The move by TD Bank, RBC and CIBC to raise rates on fixed mortgages because of rising bond yields may result in a temporary boon for lenders able to resist following suit in the next 24 to 48 hours, said industry professionals reacting to Monday’s announcements.
In a written release Monday morning, TD Canada Trust
was the first to announce it would increase most of its fixed-term mortgage rates anywhere from 20 to 35 basis points, effective Tuesday. The lender pointed to rising bond yields and a subsequent increase in the cost of funds.

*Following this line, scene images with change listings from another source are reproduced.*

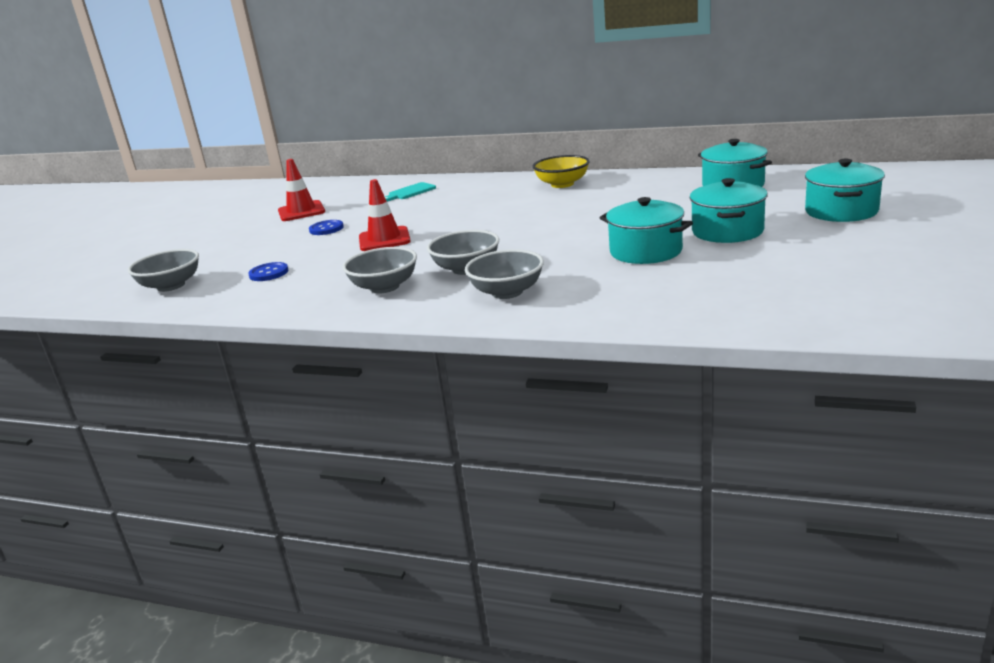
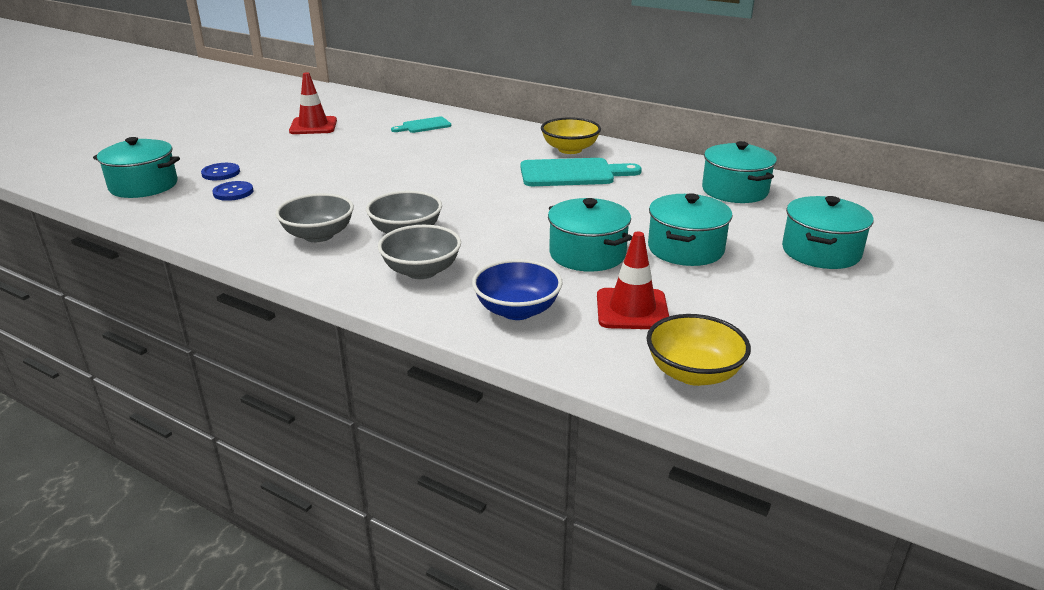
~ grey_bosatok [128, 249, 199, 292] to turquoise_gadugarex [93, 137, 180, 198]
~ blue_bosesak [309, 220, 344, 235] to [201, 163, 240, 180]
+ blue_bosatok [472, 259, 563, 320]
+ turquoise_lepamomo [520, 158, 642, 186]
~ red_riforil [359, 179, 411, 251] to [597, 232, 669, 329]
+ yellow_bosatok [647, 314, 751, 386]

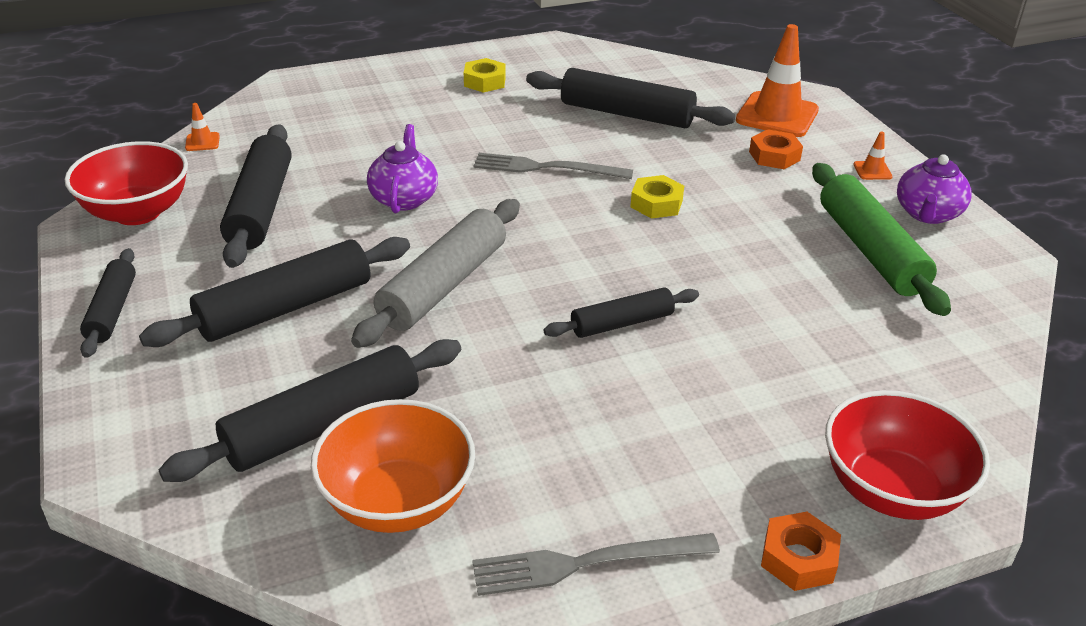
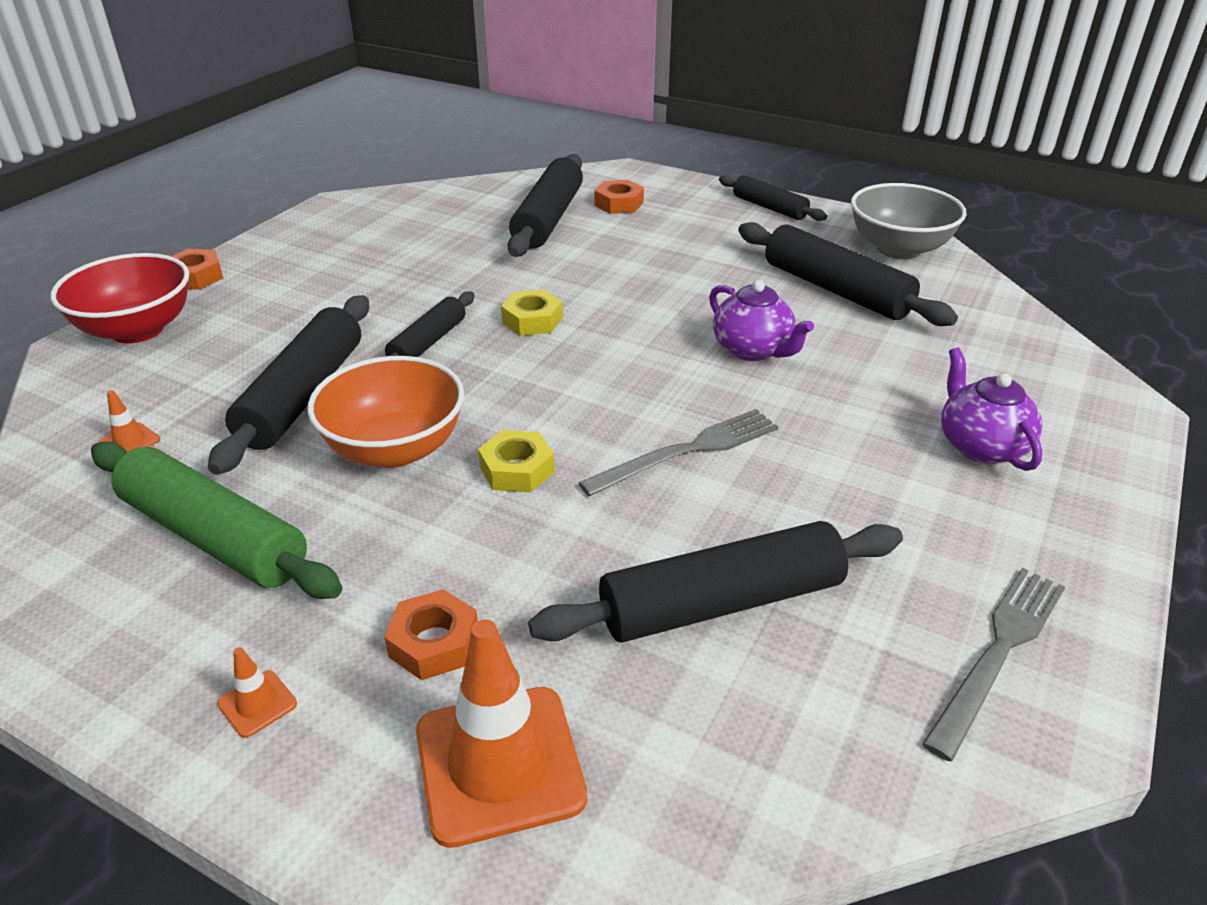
~ orange_riforil [185, 103, 220, 151] to [99, 390, 160, 452]
~ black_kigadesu [139, 237, 410, 347] to [208, 295, 369, 475]
~ orange_bosatok [311, 399, 475, 533] to [308, 356, 464, 468]
~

RBC and CIBC quickly pointed to the same factors compelling similar hikes of between 15 and 35 basis points.
Outside of rates for its six-month convertible and one-year mortgages, all of TD’s fixed-rate product will be subject to the adjustment. Terms of five to 10 years will see the biggest increase, climbing 0.35 percentage points starting Tuesday.
The posted rate for one of the most popular mortgages – the five-year closed – is set to rise to 5.69 per cent, while one-year, three-year and four-year terms will see a more-modest 0.2-percentage-point increase. Two-year terms go up by 0.3 percentage points.
Canada’s other big banks are expected to follow suit over the next 24 to 48 hours, said analysts Monday, pointing to industry trends. The fixed rates at Canada’s non-bank lenders – also subject to the vagaries of the bond markets – are likely see the same changes, although the adjustments are likely to trail behind the Big Five.
That delayed reaction may accrue to the benefit of those hold-out lenders, as brokers focus in on rates ahead of the Central Bank increase expected in July.
“I will go to the lender with lowest rate,” Michelle Brienza, an agent with Toronto’s Lending Logic Financial, told MortgageBrokerNews.ca within hours of the TD announcement. “I think that those lenders who are able to hold off on raising their rates the longest over the next 24 to 48 house will get an influx of mortgage deals.”
Mortgage lenders are now studying what if any rate changes they’ll have to make.
“We are also looking at our rates,” Ron Swift
, president of MCAP
Service Corporation told MortgageBrokerNews.ca
. “The bond yields have risen… we do not know if any other mono-lines will see this as a short term opportunity…like everyone else we always need to balance volume with profitability.”
Canadian banks are forecasting as much as a 100-basis point increase in 5-year bond yields over the next two years, making for a corresponding hike in fixed-rates mortgages over that same period.